You have had a cat and a dog in your residence for three years. The cat never leaves your residence. The dog only leaves the residence on a leash and you diligently scoop the poop. No one has ever complained to you about your dog or cat. Suddenly, you receive a letter from your association directing that you remove your dog and cat from the residence. Can the association do this?
This is governed by Civil Code section 1360.5 entitled “Responsibility for Pets.”This statute states that the owner may keep one pet in accordance with the reasonable rules and regulations of the association. A pet is defined as a bird, dog, cat or fish. Two fish may violate the statute!
The statute applies only to governing documents that were entered into, amended or otherwise modified after January 1, 2001. The association’s restrictions as to pets is not applicable to pets that were on the property in conformity with the rules of the association prior to the enactment of the statute on January 1, 2001.
The landmark case in this area is Nahrstedt v. Lakeside Village Condominium Association (1994) 8 Cal. 4th 361. In this case, the owner had 3 cats within her housing unit. The cats never left the housing unit. The cats did not create any problem for anyone else in the association. The CC&R’s prohibited dogs or cats. The California Supreme Court held that the restriction was reasonable and the cats had to go.

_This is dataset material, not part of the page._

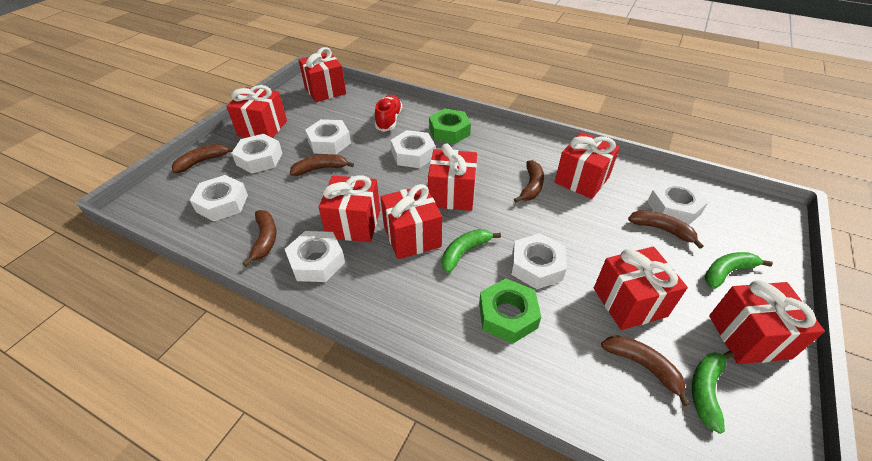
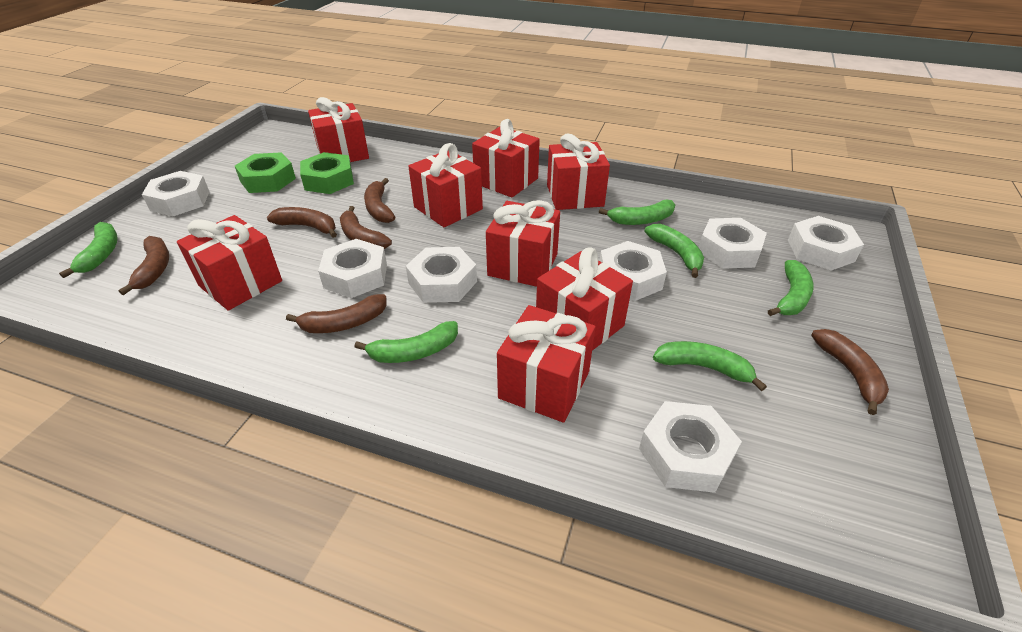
green banana: 3 -> 6
red shoe: 1 -> 0

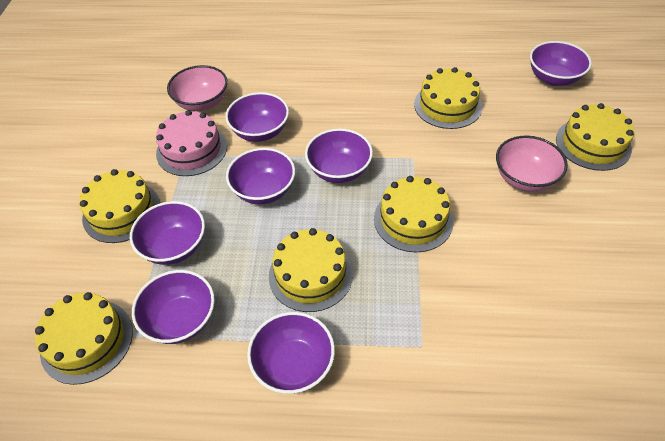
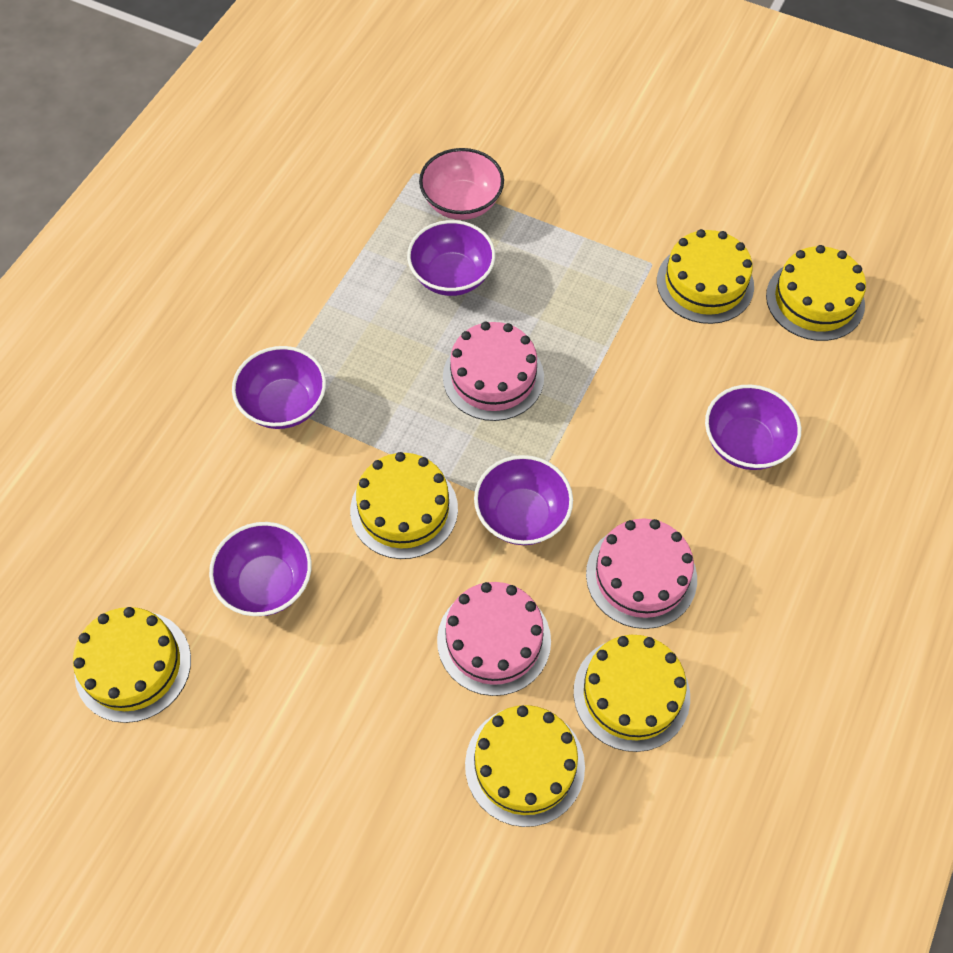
pink bowl: 2 -> 1
pink cake: 1 -> 3
purple bowl: 7 -> 5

There are separate rules for guide dogs and other pets that may be necessary for persons who are disabled under the fair housing laws. Under limited circumstances, the courts have allowed pets to remain on the property contrary to the CC&R’s where necessary for the owner’s depression. These cases have required substantiation by a medical doctor.
In an unpublished court decision, the association prohibited any dogs over 15 lbs. This decision was upheld. San Vicente Villas Homeowners Association v. Marie Cohen (12/1703).
Therefore, based on the foregoing, the owner will have to remove either the cat or the dog, but not both.